Late-onset delayed excretion of methotrexate.

Pleural effusions, ascites, and renal dysfunction decrease the plasma excretion of methotrexate (MTX). However, it is not known what effect these complications have on MTX clearance when they arise after the plasma MTX concentration has fallen to an undetectable level. We describe the clinical course and pharmacokinetics of MTX in a patient with acute lymphoblastic leukemia who experienced pleural effusions, ascites, and renal failure during the weeks after treatment with high-dose MTX (1.63 g/m2 i.v. over 24 h). The patient's normal initial MTX clearance rate (107 ml/min/m2) was consistent with his undetectable plasma level of MTX on day 9 after the infusion.

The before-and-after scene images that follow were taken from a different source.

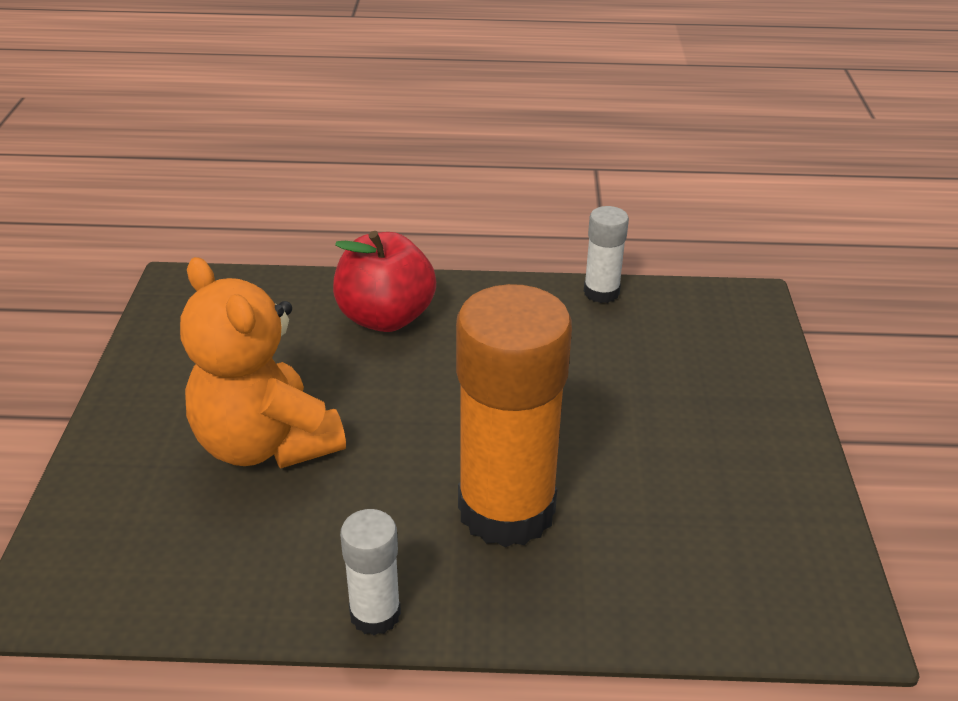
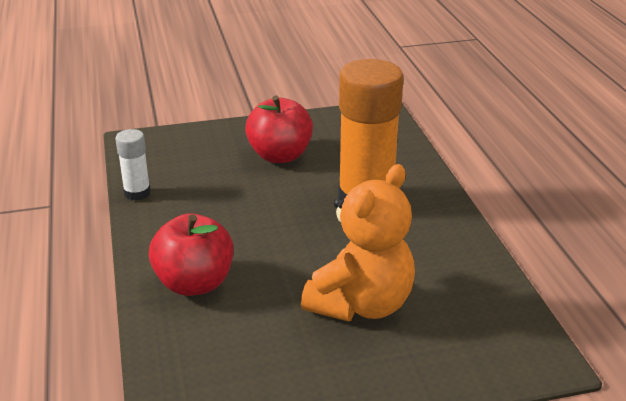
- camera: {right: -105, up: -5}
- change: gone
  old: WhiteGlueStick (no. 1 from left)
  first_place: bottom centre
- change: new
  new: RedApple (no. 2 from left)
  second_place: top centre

His plasma MTX concentration then gradually increased as his renal function declined, reaching a peak of 0.72 microM on day 15. This unusual finding of an undetectable plasma MTX concentration that subsequently rose to persistent, potentially toxic levels was explained only by a pharmacokinetic model that accounted both for a third space at the time of treatment and for the subsequent decrease in the systemic elimination rate. Therefore, the finding of a physiologic third space during MTX administration combined with the detection of renal dysfunction in the following weeks should be an indication for prolonged therapeutic drug monitoring.